4

Началось это случайно и, казалось бы, ничего особенного не предвещало.

Двадцать четвертого марта 1912 года Алексей Михайлович Ремизов рассказал Блоку, что есть у него знакомый, Михаил Иванович Терещенко, состоящий чиновником особых поручений при директоре императорских театров и подумывающий об организации собственного оперно-балетного театра. Человек молодой, энергичный, очень богатый (из известной семьи киевских миллионеров-сахарозаводчиков), но «простой и хороший». По почину Терещенки он, Ремизов, пишет для Анатолия Константиновича Лядова сценарий балета «Алалей и Лейла» по мотивам древнерусского сказочно-обрядового фольклора. А для другого знаменитого композитора, Александра Константиновича Глазунова, который любит средневековых провансальских трубадуров, хорошо бы сочинить балетный сценарий на эту тему, и взяться за него должен он, Блок, поскольку известно, что романтика средневековья ему мила и близка. К тому же, оказывается, Терещенке нравятся стихи Блока.

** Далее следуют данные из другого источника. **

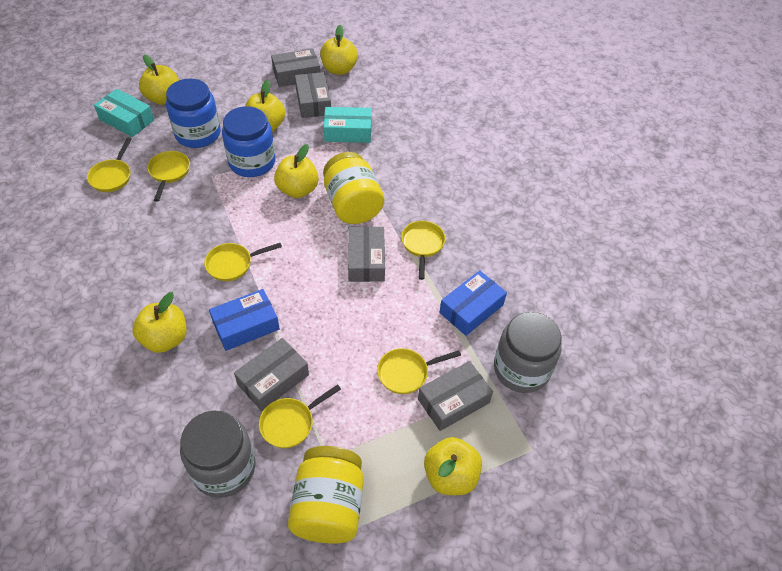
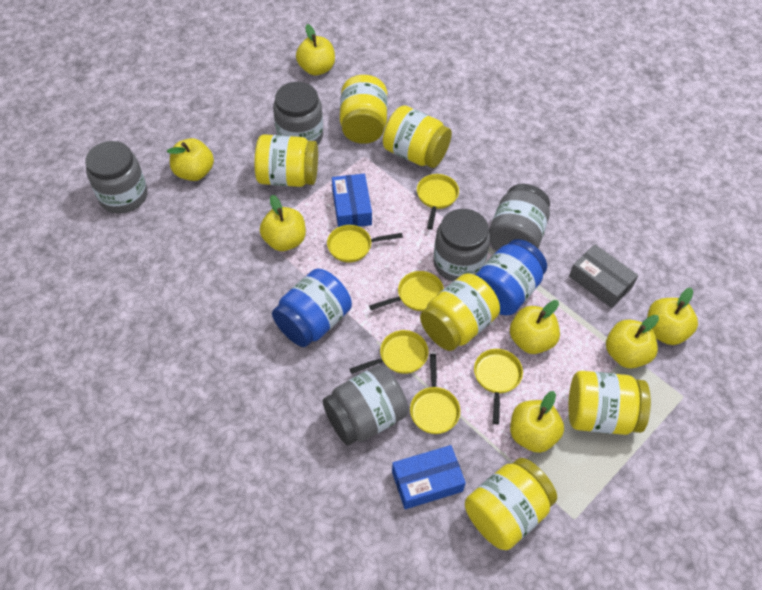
grey box: 5 -> 1
grey jar: 2 -> 5
turquoise box: 2 -> 0
yellow apple: 6 -> 7
yellow jar: 2 -> 6

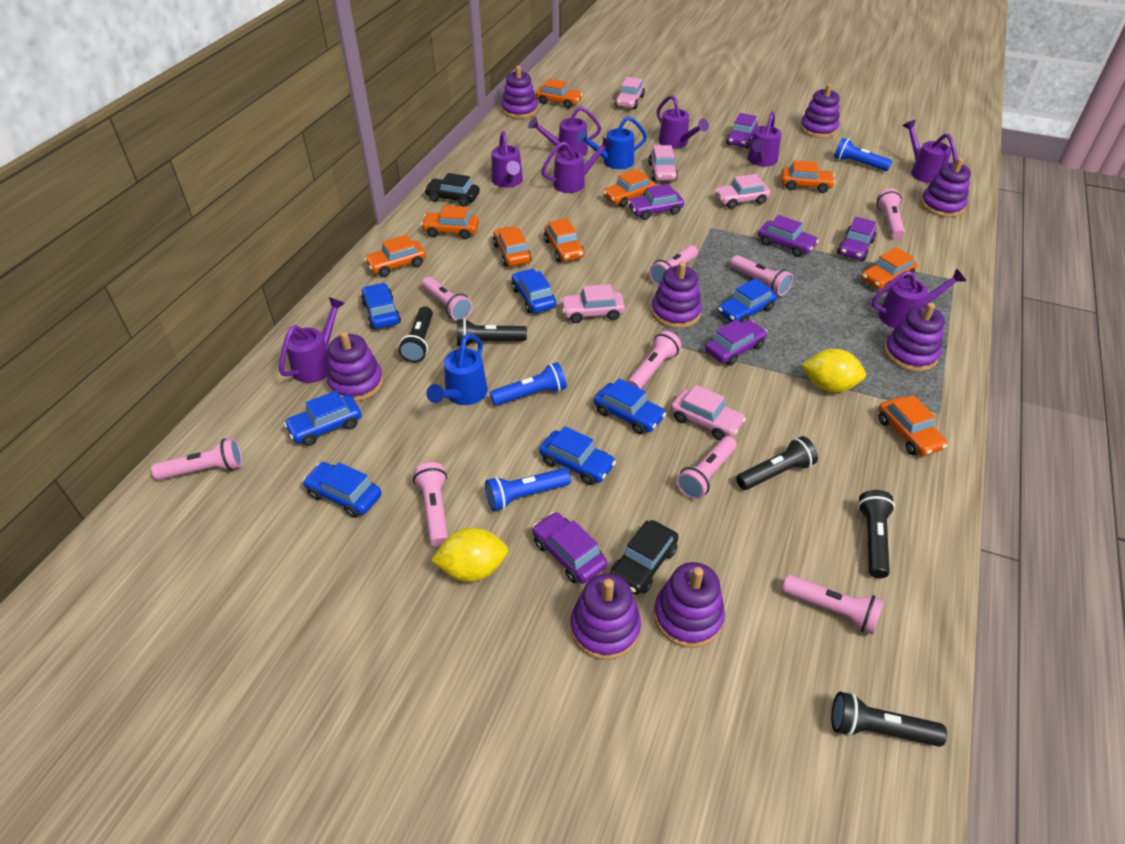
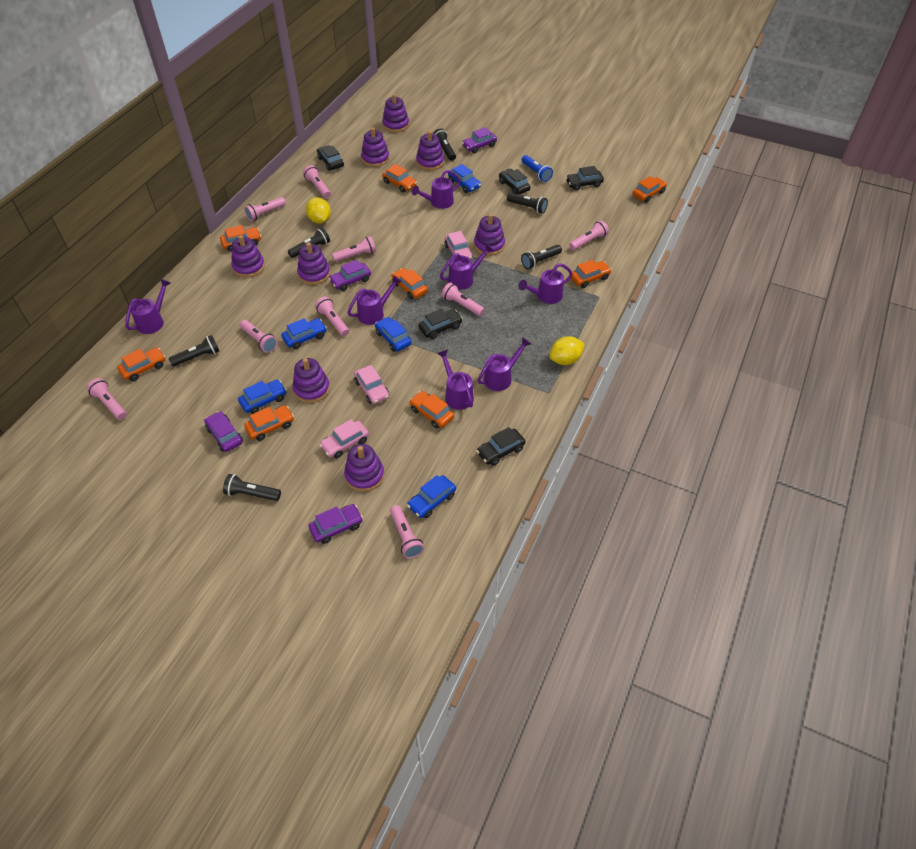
black car: 2 -> 5
black flashlight: 5 -> 6
blue car: 7 -> 5
blue flashlight: 3 -> 1
blue watering can: 2 -> 0
orange car: 9 -> 8
pink car: 5 -> 3
purple car: 6 -> 4
purple watering can: 8 -> 7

На третий день Пасхи Блок сошелся с Терещенкой у Ремизова для делового разговора. Молодой миллионер произвел приятное впечатление. Предложение было принято, и через несколько дней Блок пишет Ремизову:

«Если увидите Терещенку, скажите ему, пожалуйста, что я уже литературу о трубадурах узнал… Один балет я уже сочинил, только он не годится».

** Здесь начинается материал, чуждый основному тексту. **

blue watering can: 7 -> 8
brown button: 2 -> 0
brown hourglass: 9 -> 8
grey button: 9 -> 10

Весь апрель и половину мая он обдумывает сюжет. В конце концов дело свелось к следующему. Старый трубадур тайно любит молодую и прекрасную Chatelaine и слагает о ней песни. Красавица смущена и взволнована песнями, велит найти и привести трубадура. Тот является с закрытым лицом, поет. Госпожа роняет розу, певец в смятении открывает лицо. Ей кажется, что это луна посеребрила кудри юноши. Она бросает ему лестницу, но тут стража хватает старика, дама падает в обморок. В заключительной сцене закованного трубадура приводят к владельцу замка. Он поет свою песню, Chatelaine не узнает его, говорит смеясь, что видела сон. Старика хотят отвести в темницу, но он падает мертвым у ног насмешницы.

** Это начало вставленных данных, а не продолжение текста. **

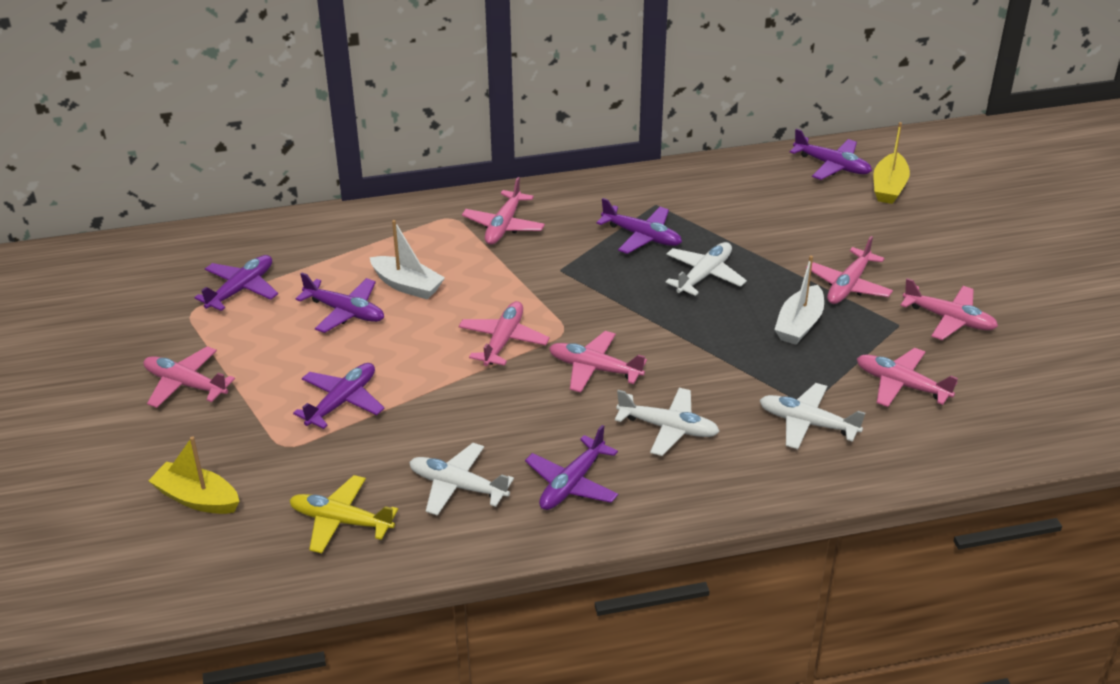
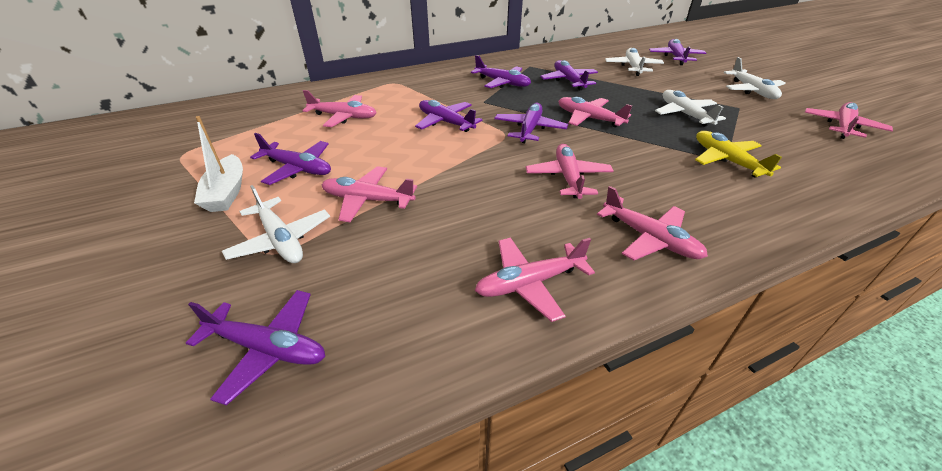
purple plane: 6 -> 7
white boat: 2 -> 1
yellow boat: 2 -> 0

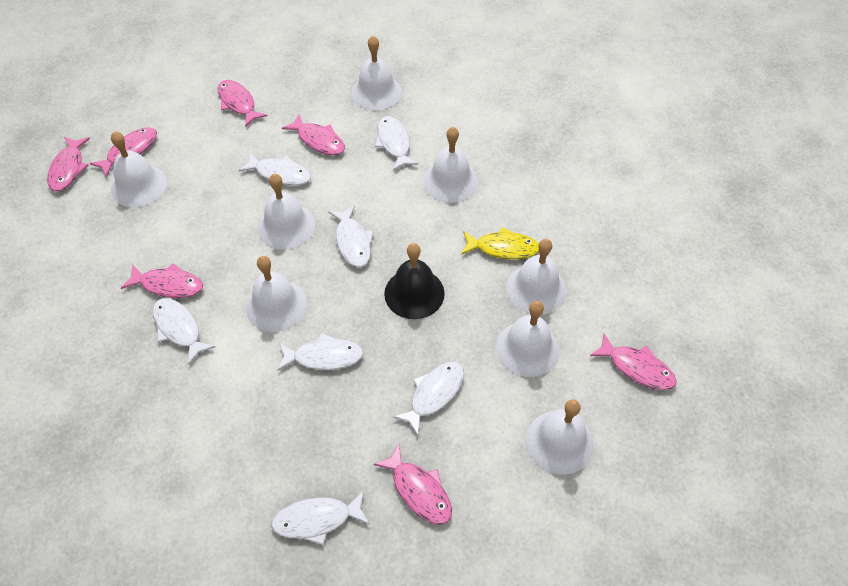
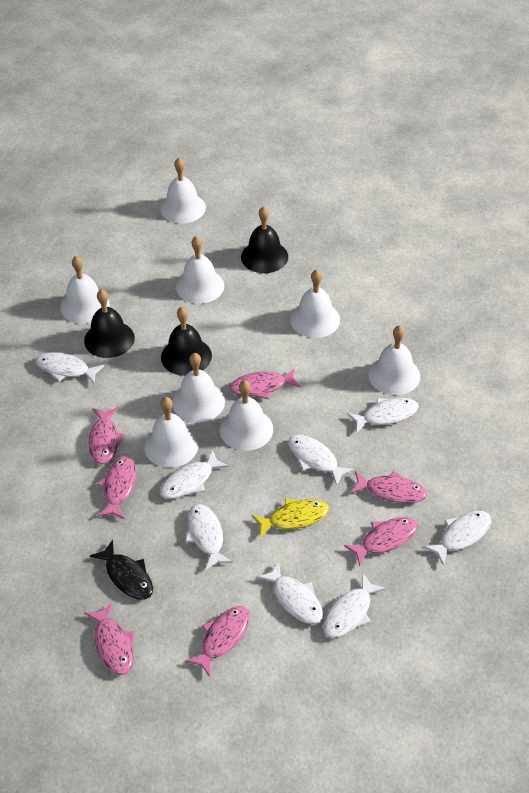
black bell: 1 -> 3
black fish: 0 -> 1
white fish: 7 -> 8

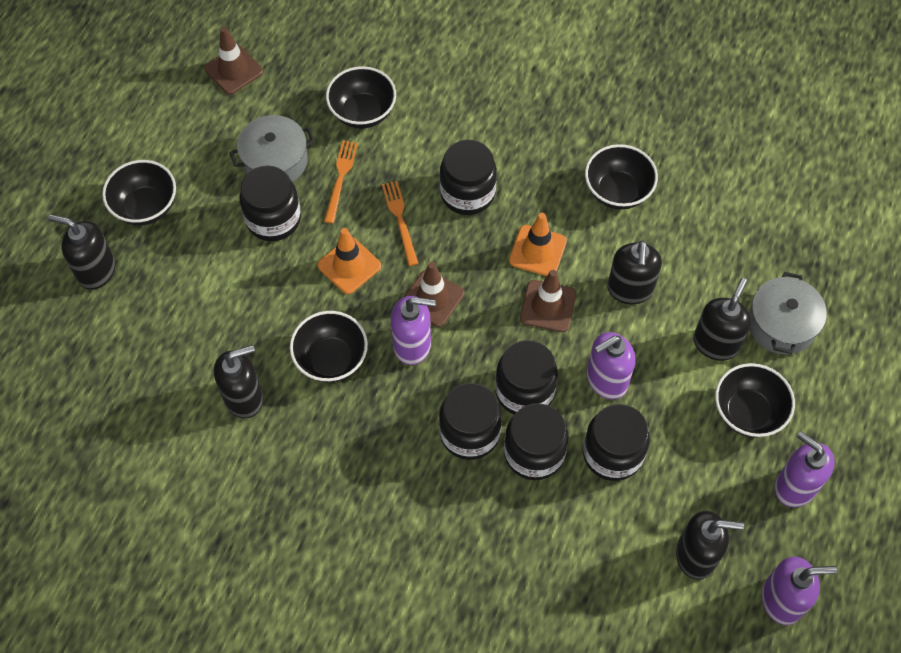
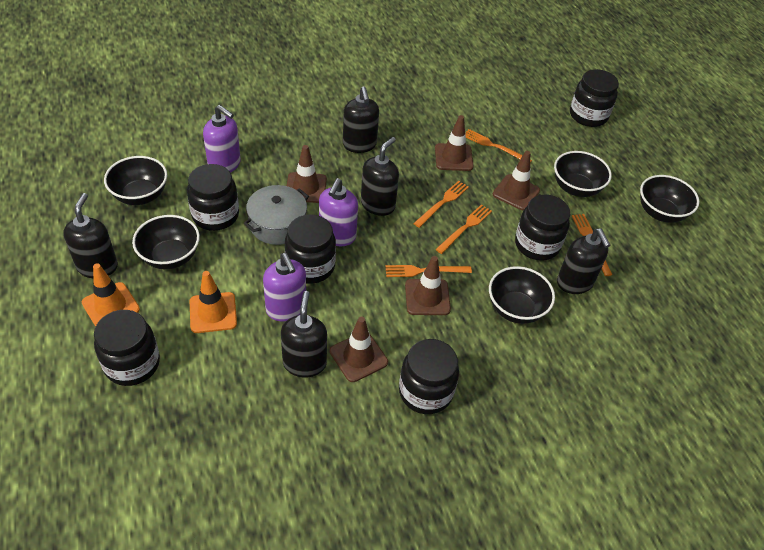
brown traffic cone: 3 -> 5
grey pot: 2 -> 1
orange fork: 2 -> 5
purple soap dispenser: 4 -> 3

Из этого незамысловатого, действительно балетного «сюжета» постепенно выросло одно из самых глубоких и совершенных творений поэта – стихотворная драма «Роза и Крест».

Уже в мае в «Соображениях и догадках о пьесе» появляется первый очерк будущего героя драмы – нескладного, некрасивого, всеми гонимого Бертрана. И песня, взволновавшая даму, оказывается уже не провансальской, а северной, завезенной с берегов океана, и говорит она, эта песня, о человеческом страдании. И само действие частично переносится в Бретань, – оживают впечатления минувшего лета, вспоминаются бретонские легенды. Становится очевидным, что дело идет уже не о балете. В дневнике появляется слово «опера». Блок погружается в изучение литературных памятников средневековья и множества исторических трудов.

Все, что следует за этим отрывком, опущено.